With DME’s data profiling function, you can check the percentage of data completeness at attribute level (complex to do via ETL or coding).
For example, if 30 out of 100 records have missing values, they are automatically highlighted for you to review. You’re also given a health score for each column. In this case, your Last Name column has a health score of 70%. All this is done within just a matter of 10 minutes. You are saving up hours of manual reviews, testing of algorithms and writing/rewriting of definitions to just check your data for accuracy or completeness.
That’s not all.
Sometimes you’re also required to consolidate data and deduplicate redundant data. For instance, you discover that your customer’s information is stored in two separate data sources. One source contains everything you need – phone numbers, email addresses, location etc. The other source contains information you don’t necessarily need – age, gender, fax numbers etc. You want to combine the two, and either merge or purge this information to ensure completeness. Imagine the time and the processes you’ll have to go through to achieve this? The mere thought is exhausting.

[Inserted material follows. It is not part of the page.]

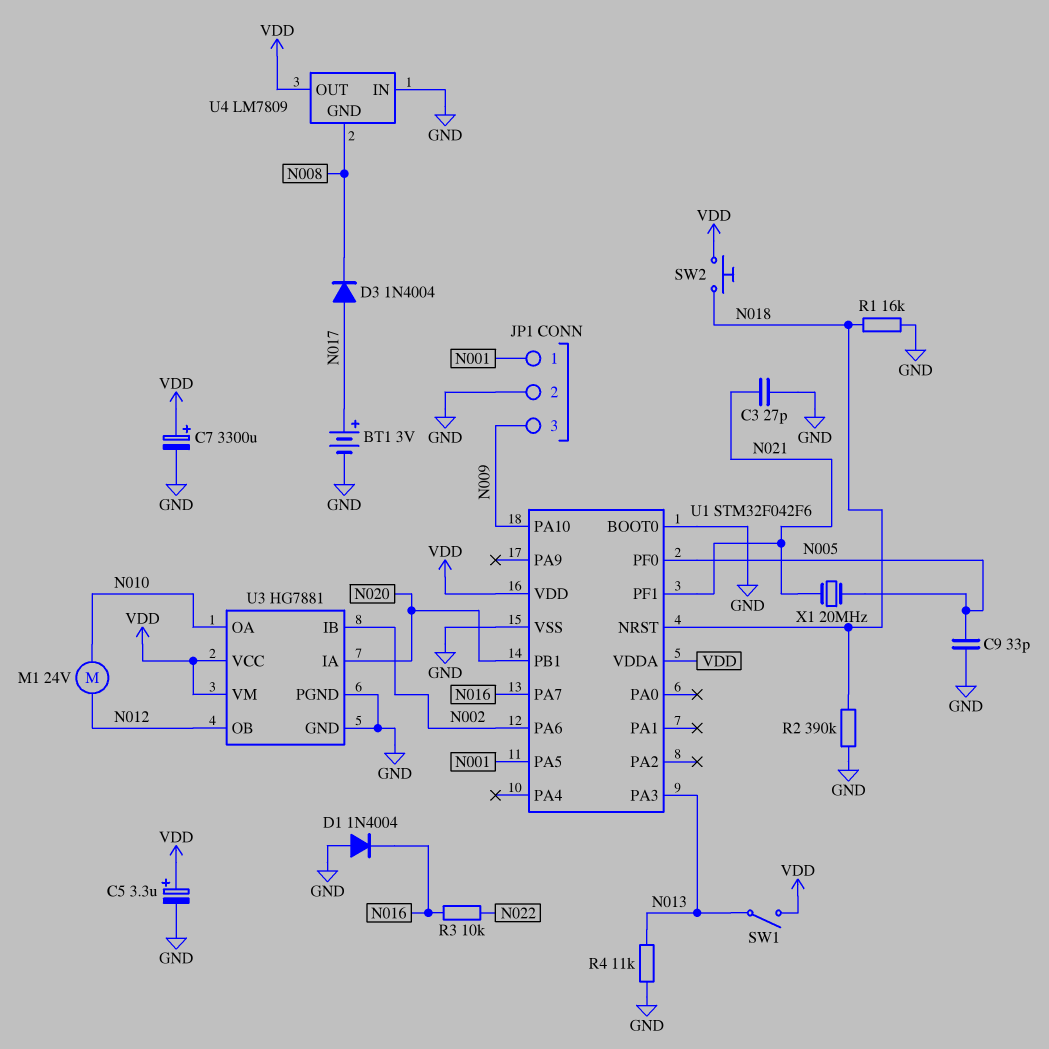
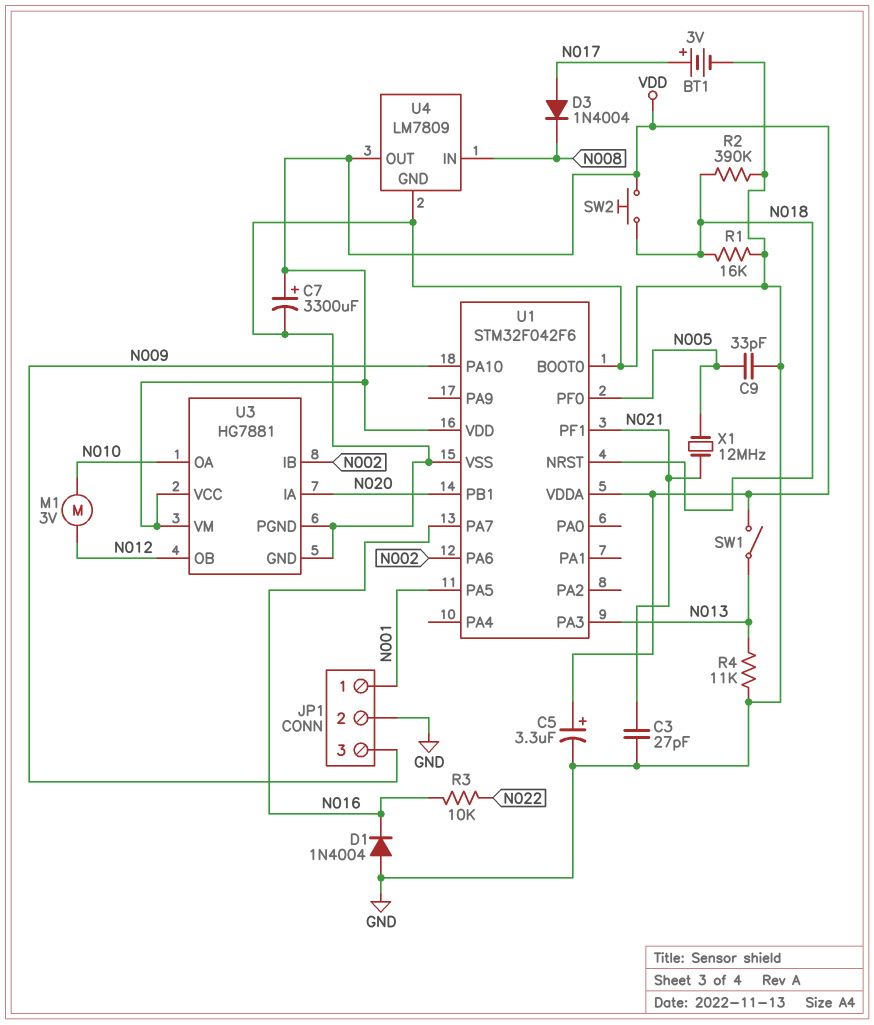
M1: motor 24V (N010, N012) -> motor 3V (N010, N012)
U4 pin GND: N008 -> GND
U4 pin IN: GND -> N008
X1: 20MHz (N005, N021) -> 12MHz (N005, N021)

The True Goal of Data Completeness
It’s easy to ignore missing values and proceed to compiling reports or performing activities knowing that you have missing data. The end result is tasks that deliver poor responses (such as an email marketing campaign that ignored missing last names and had to struggle with duplicates), reports that have misleading conclusions impacting policies and critical reforms, business plans that fail and errors that have legal implications.
All this said, the true goal of data completeness therefore, isn’t to have perfect, 100% data. It’s to ensure that the data essential to your purpose is valid, complete, accurate and usable. The tools you have at your disposal, such as DME, is technology that will help you get there.